The home’s few flourishes exist mostly in its surrounding landscape—such as the ribbon-like metal Peter Deise sculpture fringing the Cantera stone wall above the pool—but most of them serve a function. In the yard, a series of sculptural spheres fashioned from rebar perched upon patterned rocks hide the septic system, while a trio of pipes act as roof scuppers to help with drainage during rainstorms, creating waterfalls much like those that run down the side of Camelback Mountain.

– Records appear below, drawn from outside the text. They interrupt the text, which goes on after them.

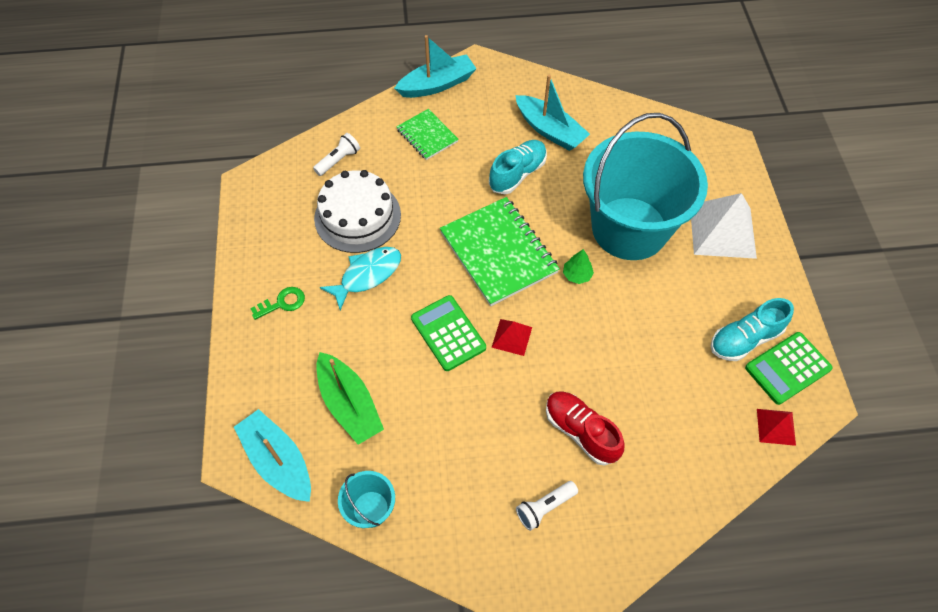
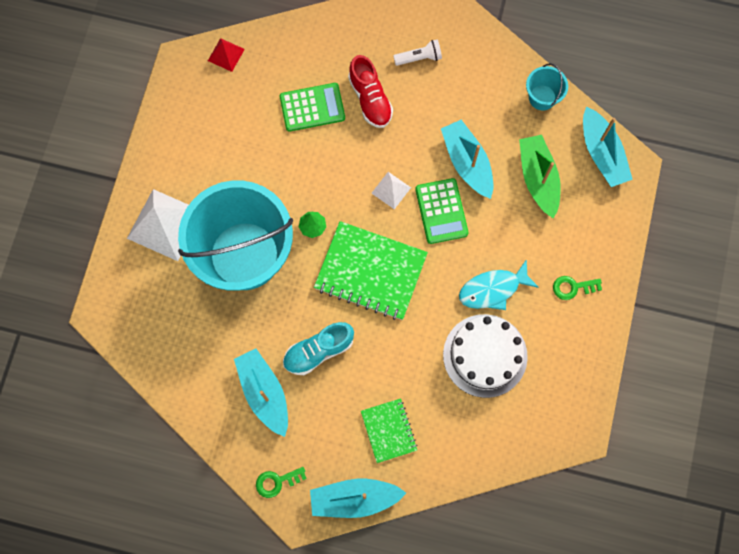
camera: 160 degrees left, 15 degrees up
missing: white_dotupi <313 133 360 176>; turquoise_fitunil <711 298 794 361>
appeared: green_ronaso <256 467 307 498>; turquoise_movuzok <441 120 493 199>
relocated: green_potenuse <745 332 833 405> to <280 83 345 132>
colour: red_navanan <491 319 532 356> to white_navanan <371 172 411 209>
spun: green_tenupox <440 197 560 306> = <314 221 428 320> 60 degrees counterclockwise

Much of the landscaping utilizes native plants that were already part of the lot—brittlebush and creosote bush and paddle cactus—but Byrnes and his team did bring in two large ironwoods and two palo verdes for an added touch of arboreal drama. “It anchors the whole house in a way that it seems that the house has been there a lot longer than it has,” he says.

Now that they’ve been living there a little over a year, Byrnes and Glazier have no regrets about making the home their own. In fact, Byrnes says that every day when he wakes up, he’s faced with an enviable conundrum. “It’s hard for me to decide where to have coffee in the morning. That’s for sure.” And while he is reluctant to name just one favorite spot in the home, he’s partial to the shower in the main bathroom, where expansive windows look out onto the slope of Camelback Mountain. “This morning there was a 60-pound coyote standing on the rock in front of me as I took a shower,” he says. “It was very cool.”

Architect Andy Byrnes kept the material palette of his Camelback Mountain home to a minimum, leaning heavily toward oak, steel and glass. The terrazzo floors are the work of Advance Terrazzo Co., while the millwork is by AK Studio.